PH gov’t, KOICA
and UN agencies launch joint programme to address national emergency
of adolescent pregnancies
March 1, 2023
TACLOBAN CITY –
Officials from the Philippine government, Korea International
Cooperation Agency (KOICA), and the United Nations (UN) jointly
launched on February 20, 2023 a programme that aims to address the
high rates of adolescent pregnancies in the country.
Funded by the Republic of
Korea, through the Korea International Cooperation Agency (KOICA),
the joint programme “Accelerating the Reduction of Adolescent
Pregnancy in Southern Leyte and Samar in the Philippines” aims to
improve access of the adolescent population to sexual and
reproductive health (SRH) services and information, to raise their
self-awareness on sexual and reproductive health and rights, as well
as to enhance leadership and governance on ASRH.
According to the World
Bank, the Philippines has one of the highest adolescent birth rates
among the major economies in the ASEAN region.
In November 2022, KOICA,
the United Nations Population Fund (UNFPA), United Nations
Children’s Funds (UNICEF), and the World Health Organization (WHO)
inked the agreement on the joint programme, which is slated to last
until 2026. Leading the Joint Programme steering committee is the
Department of Health (DOH) with the UN Resident Coordinator, Gustavo
Gonzalez, as its co-chair. Joining as members are the said UN
agencies, KOICA, the Department of Education (DepEd), and the
governors of Samar and Southern Leyte.
“Korea is committed to
support the Philippines in its goals to achieve universal health for
all. This is the first time that KOICA is working on a joint project
on adolescent health in partnership with the three UN agencies in
the Philippines. Hence, we look forward to working towards improving
the comprehensive sexual and reproductive health and rights of
Filipino adolescents in the Philippines,” said KOICA Country
Director Kim Eunsub.
DOH Officer-In-Charge Dr.
Maria Rosario Singh-Vergeire said that teenage pregnancy, which has
been declared by the government as a national social emergency,
deprives many young Filipinos of their future, she then highlights
of addressing these concerns through solidarity in partnership.
“Together, we, along with
our partner agencies and stakeholders – must work in weaving our
strategies to contribute to positive and long-lasting impacts for
adolescents. As a key objective of the Universal Health Care Act,
equitable access to health services for the youth, especially those
in the vulnerable and marginalized sector, is central to the DOH’s
priorities. To address these gaps, we will continue to seek the
support of our partners, as we can only truly achieve the
universality of health through a whole-of-government and
whole-of-society approach,” said DOH OIC Singh-Vergeire.
“Adolescent pregnancy is
not only a health and education problem but also an economic
development issue,” said Gustavo Gonzalez, United Nations (UN)
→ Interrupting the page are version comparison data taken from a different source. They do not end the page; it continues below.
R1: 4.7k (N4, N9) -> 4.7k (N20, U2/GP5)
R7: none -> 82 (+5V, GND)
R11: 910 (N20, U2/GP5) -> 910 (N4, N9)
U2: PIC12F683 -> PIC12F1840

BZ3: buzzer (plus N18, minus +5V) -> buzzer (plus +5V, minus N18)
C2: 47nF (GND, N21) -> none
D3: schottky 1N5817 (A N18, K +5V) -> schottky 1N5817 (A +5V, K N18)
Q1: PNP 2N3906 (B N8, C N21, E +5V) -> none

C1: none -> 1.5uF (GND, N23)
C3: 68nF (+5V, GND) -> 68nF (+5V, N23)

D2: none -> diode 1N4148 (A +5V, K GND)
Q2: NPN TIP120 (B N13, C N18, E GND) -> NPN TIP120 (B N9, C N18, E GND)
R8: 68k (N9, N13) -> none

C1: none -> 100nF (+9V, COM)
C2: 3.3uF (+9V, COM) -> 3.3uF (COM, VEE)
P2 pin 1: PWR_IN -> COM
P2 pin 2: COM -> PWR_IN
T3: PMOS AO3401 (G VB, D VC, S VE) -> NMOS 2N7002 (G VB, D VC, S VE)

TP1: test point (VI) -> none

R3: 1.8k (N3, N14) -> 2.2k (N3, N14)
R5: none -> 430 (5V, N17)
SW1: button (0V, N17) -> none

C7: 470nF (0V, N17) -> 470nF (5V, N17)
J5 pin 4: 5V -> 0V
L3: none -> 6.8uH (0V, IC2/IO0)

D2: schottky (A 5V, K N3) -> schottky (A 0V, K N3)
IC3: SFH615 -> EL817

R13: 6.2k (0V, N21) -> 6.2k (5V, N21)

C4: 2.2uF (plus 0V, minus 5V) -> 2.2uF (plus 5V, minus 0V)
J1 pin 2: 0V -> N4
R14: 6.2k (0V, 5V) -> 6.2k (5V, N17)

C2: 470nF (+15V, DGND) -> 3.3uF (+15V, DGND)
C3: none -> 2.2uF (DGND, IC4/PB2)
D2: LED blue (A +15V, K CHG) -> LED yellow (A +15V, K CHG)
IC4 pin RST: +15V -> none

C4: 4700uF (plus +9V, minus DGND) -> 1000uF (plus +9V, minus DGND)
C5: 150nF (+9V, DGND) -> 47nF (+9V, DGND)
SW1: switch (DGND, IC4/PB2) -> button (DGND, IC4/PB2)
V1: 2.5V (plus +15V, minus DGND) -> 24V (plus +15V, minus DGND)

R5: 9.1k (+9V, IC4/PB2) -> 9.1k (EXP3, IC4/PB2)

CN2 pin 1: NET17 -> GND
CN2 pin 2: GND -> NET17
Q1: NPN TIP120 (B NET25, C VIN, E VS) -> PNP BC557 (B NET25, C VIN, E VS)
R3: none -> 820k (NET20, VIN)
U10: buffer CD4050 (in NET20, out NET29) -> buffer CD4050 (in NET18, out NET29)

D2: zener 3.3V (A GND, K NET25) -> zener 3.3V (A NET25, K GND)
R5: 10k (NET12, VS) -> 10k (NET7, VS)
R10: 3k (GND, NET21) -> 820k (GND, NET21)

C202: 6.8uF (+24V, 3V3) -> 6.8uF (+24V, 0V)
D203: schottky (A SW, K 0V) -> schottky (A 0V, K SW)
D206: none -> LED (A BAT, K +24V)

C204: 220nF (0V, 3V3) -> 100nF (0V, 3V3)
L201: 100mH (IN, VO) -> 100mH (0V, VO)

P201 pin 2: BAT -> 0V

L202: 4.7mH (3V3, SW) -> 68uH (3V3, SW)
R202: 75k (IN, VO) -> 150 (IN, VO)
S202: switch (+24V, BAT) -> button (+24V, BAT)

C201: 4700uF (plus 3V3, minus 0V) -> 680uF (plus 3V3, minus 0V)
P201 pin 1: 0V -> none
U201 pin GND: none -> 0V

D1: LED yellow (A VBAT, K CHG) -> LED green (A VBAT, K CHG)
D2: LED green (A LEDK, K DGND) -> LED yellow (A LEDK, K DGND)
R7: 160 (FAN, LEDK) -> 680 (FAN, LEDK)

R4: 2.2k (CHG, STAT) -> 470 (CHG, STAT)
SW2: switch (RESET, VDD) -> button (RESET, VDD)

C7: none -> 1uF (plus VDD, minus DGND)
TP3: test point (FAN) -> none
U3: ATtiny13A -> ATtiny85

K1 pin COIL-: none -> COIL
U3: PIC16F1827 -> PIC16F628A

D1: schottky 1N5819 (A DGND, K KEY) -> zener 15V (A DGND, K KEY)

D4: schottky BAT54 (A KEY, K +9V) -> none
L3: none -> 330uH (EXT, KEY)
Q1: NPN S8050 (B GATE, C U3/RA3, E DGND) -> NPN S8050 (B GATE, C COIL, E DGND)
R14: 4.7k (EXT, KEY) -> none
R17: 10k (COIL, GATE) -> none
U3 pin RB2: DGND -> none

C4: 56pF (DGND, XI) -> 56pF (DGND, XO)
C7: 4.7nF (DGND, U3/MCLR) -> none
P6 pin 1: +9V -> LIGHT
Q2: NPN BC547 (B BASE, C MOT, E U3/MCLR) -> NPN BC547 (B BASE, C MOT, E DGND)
Philippines Resident Coordinator. “We are hoping that with this
program with KOICA, we will be able to reduce adolescent pregnancy
and support the Philippines in maximizing the ‘demographic
With the Philippines
having one (1) out of three (3) people under the age of 18, it is
expected to benefit from the change of its population structure
towards a younger demographic structure. However, the window
opportunity that the demographic dividend brings may be lost if
Filipinos are not able to care for their sexual and reproductive
health and their families.
Gonzalez said the group is
eager to build on previous partnerships with the local governments
of Samar and Southern Leyte and to accelerate the progress that they
have reached in terms of development and humanitarian programs.
Besides being one of the
Philippines’ poorest and most typhoon-battered regions, the 2021
Young Adult Fertility and Sexuality (YAFS5) Study also showed that
Eastern Visayas has the highest rates of 15 to 19-year-old female
youths that had begun childbearing.
The programme’s efforts
are expected to provide additional training for health workers and
non-health service providers such as social workers, teachers and
peer educators; work on the expansion of the PhilHealth package for
adolescent pregnancy; provide mobile medical facilities to benefit
adolescents; and support the implementation of a Performance
Accountability System for the local health and government units, as
well as a Youth Leadership and Governance initiative.
The steering committee of
this Joint Programme will be collaborating with other strategic
government partners that will serve as advisory members: the
Department of the Interior and Local Government (DILG), the
Department of Social Welfare and Development (DSWD), and the
National Youth Commission (NYC). Other government units will also be
part of the regional and provincial committees of the program.
Coinciding with the joint
programme launch is the ongoing congressional discussions on the
proposed measures to address adolescent pregnancy.